The Rena debacle - Tauranga Cafe Scientifique
Speaker(s): Professor Christopher Battershill, Faculty of Science and Engineering, The University of Waikato, Mr Andrew Berry, Maritime New Zealand, and Professor Mal Heron, James Cook University.
Alimento, 72 First Ave, Tauranga
21st Nov 2011 7:30pm
Four weeks ago the containership RENA ran aground on the Astrolabe reef just 20 km offshore of Mount Maunganui. What followed was one of New Zealand’s biggest environmental incidents, the full extent of which is only now being quantified. Luckily, to date, the impacts of oil have been concentrated mainly on the sandy Mount Maunganui and Papamoa beaches. The long term environmental impact is not fully known at this point in time, particularly as the event is far from over.
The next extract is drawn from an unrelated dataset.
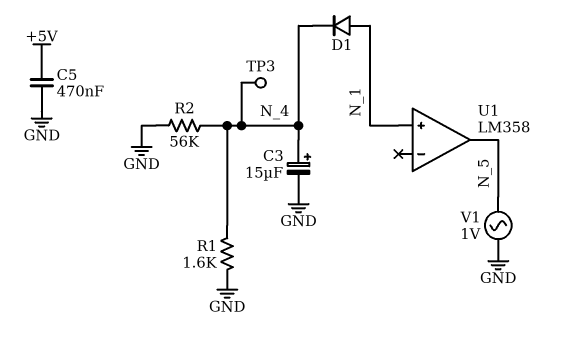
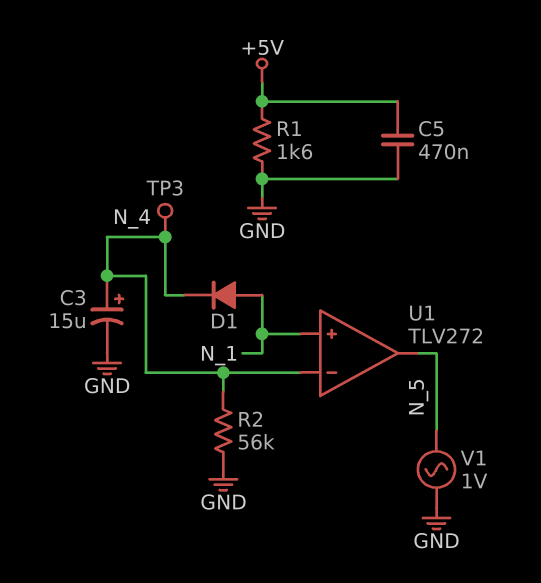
R1: 1.6k (GND, N_4) -> 1.6k (+5V, GND)
U1: LM358 -> TLV272
U1 pin in-: none -> N_4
The effects of oil and other contamination on the rocky reefs of Motiti and adjacent islets, as well as longer term effects in the estuaries (Maketu and parts of Tauranga Harbour) have yet to be identified.
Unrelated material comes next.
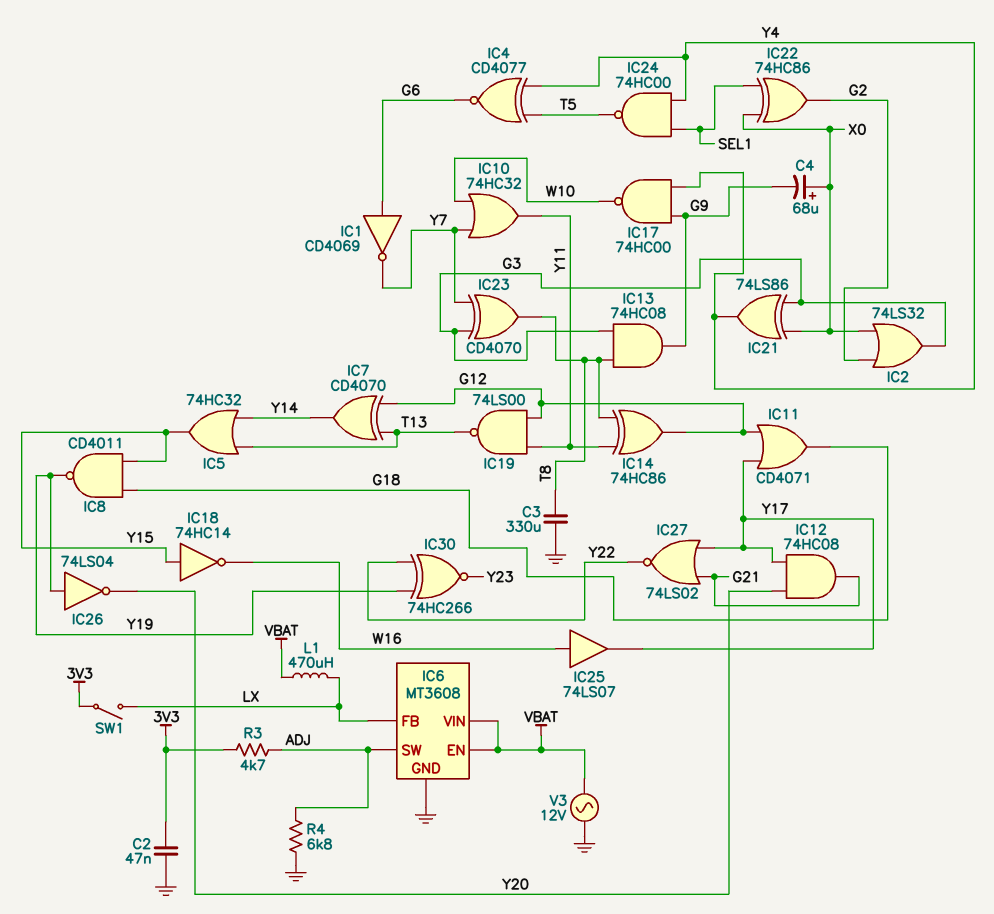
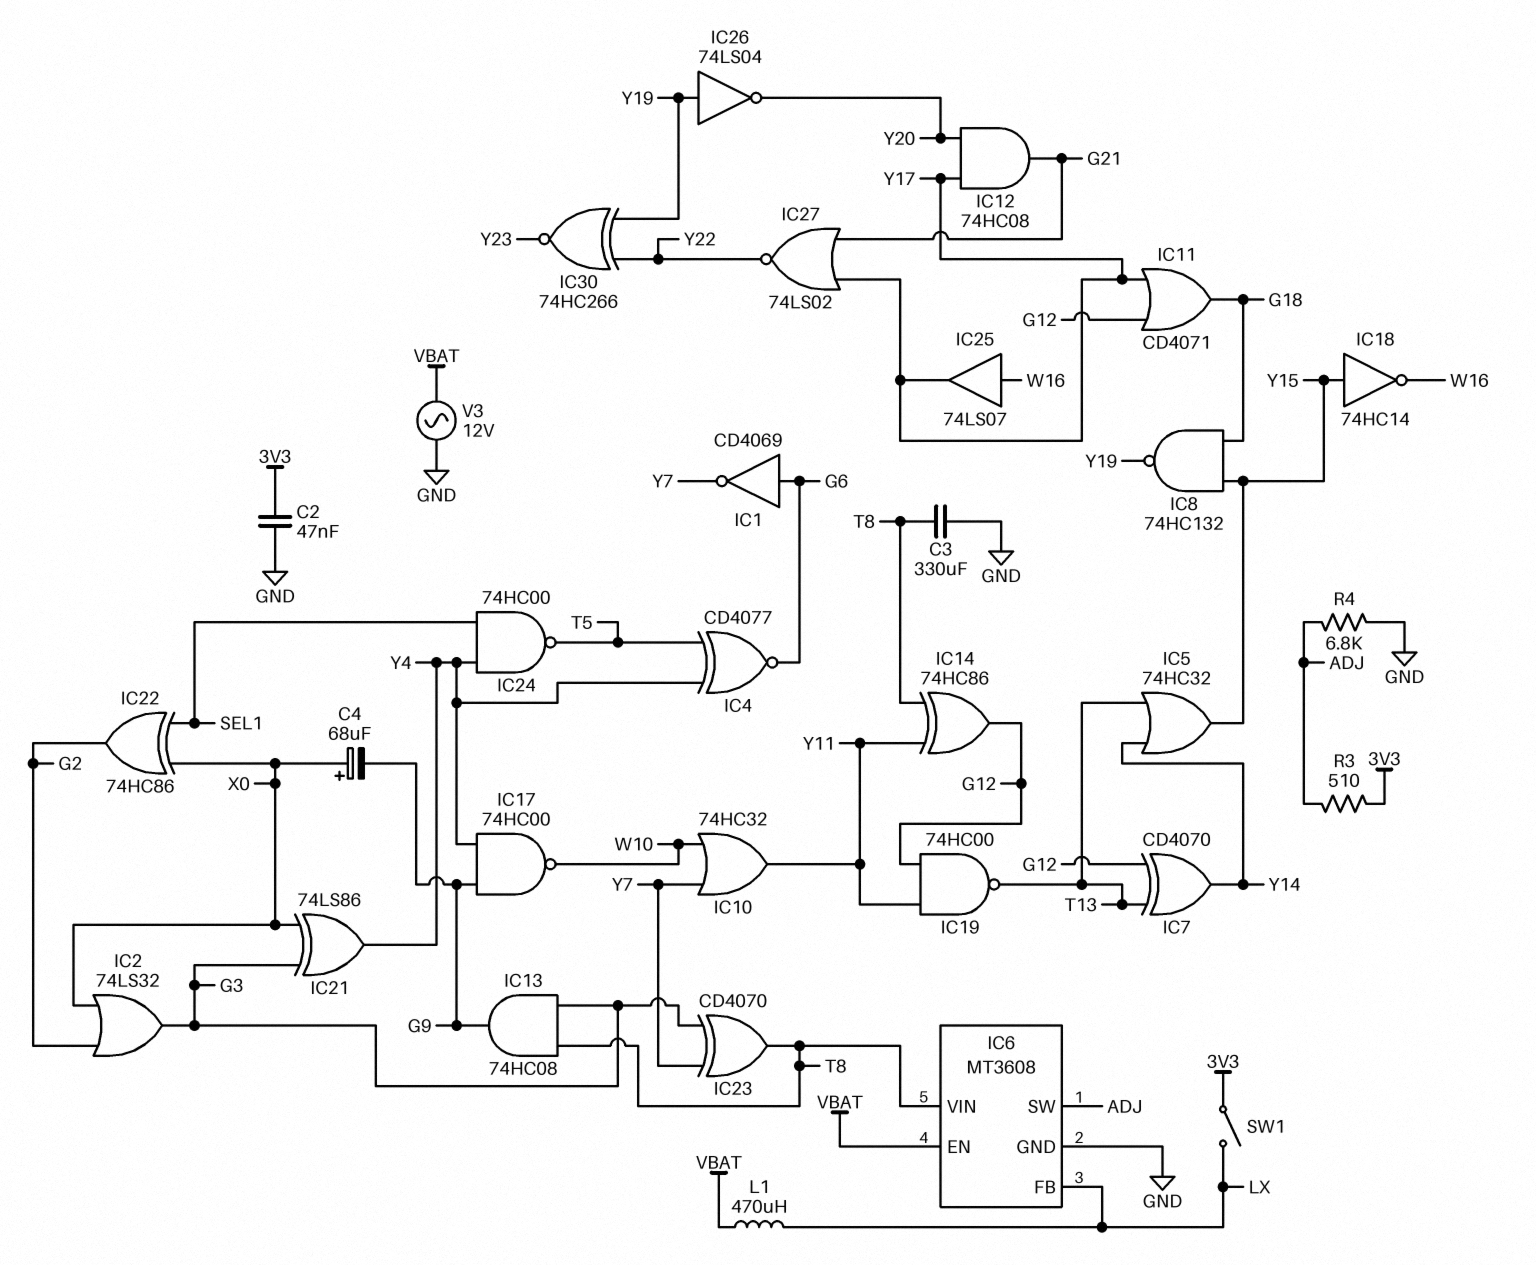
IC6 pin VIN: VBAT -> T8
IC8: NAND CD4011 (in G18, in Y15, out Y19) -> NAND 74HC132 (in G18, in Y15, out Y19)
IC19: NAND 74LS00 (in G12, in Y11, out T13) -> NAND 74HC00 (in G12, in Y11, out T13)
R3: 4.7k (3V3, ADJ) -> 510 (3V3, ADJ)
Professor Battershill from the University of Waikato who holds the inaugural Bay of Plenty Regional Council Chair in Coastal Science, will address some of the issues around the particular impacts on the ecosystem of our coastline and the cleanup processes. He will be accompanied by Mr Andrew Berry who leads the Salvage Operations for Maritime New Zealand and who will provide an update on the salvage operation. Also in attendance will be visiting Geophysics Professor Mal Heron from James Cook University, who can comment on Australia’s recent ship grounding incidents. This Café is an opportunity to hear more about the impacts of heavy oil on the ecosystem, and the nature of cleaning up spilled oil.
Speaker Profiles
Professor Chris Battershill took up the position of Chair of Coastal Science with the University of Waikato based at Tauranga in January this year. The role is to expand coastal science endeavour in the region linking with existing expertise to provide integrated education, training, and research effort from the Ranges to the Reef. Prior to this position, Chris Battershill spent 12 years at the Australian Institute of Marine Science where he led teams in biodiversity, microbiology and biodiscovery research throughout Australia. This built on a role at NIWA over 10 years and at the NZ Department of Conservation, also focused on exploring marine biodiversity, examining threats to it and identifying new sustainable resources from it. A presentation is provided that draws from experiences in marine systems from the tropics to the pole and from the offshore shoals of North West Australia to the Chatham Islands. The talk examines the fine ecological edge that much of our coastal marine ecosystem balances on and explores the multiple reasons for enhancing our endeavours to protect it from unsustainable exploitation. Of increasing relevance in the pursuit of biodiversity conservation is the potential for discovery of new medicinally and industrially useful bioresources for the next generations.
Mr Andrew Berry, is the manager of the salvage unit at Maritime New Zealand, and has been dealing with the Rena over the past weeks.
Professor Mal Heron, is Chief Researcher in the Marine Geophysical Laboratory at James Cook University in Townsville, Australia. His PhD work in Auckland, New Zealand, was on radio-wave probing of the ionosphere, and that is reflected in his early ionospheric papers. He changed research fields to the scattering of HF radio waves from the ocean surface during the 1980s. Through the 1990s his research has broadened into oceanographic phenomena which can be studied by remote sensing, including HF radar and salinity mapping from airborne microwave radiometers . Throughout, there have been one-off papers where he has been involved in solving a problem in a cognate area like medical physics, and paleobiogeography. Occasionally, he has diverted into side-tracks like a burst of papers on the effect of bushfires on radio communications. His present project of the Australian Coastal Ocean Radar Network (ACORN) is about the development of new processing methods and applications of HF radar data to address oceanography problems. He is currently promoting the use of high resolution VHF ocean radars, based on the PortMap high resolution radar.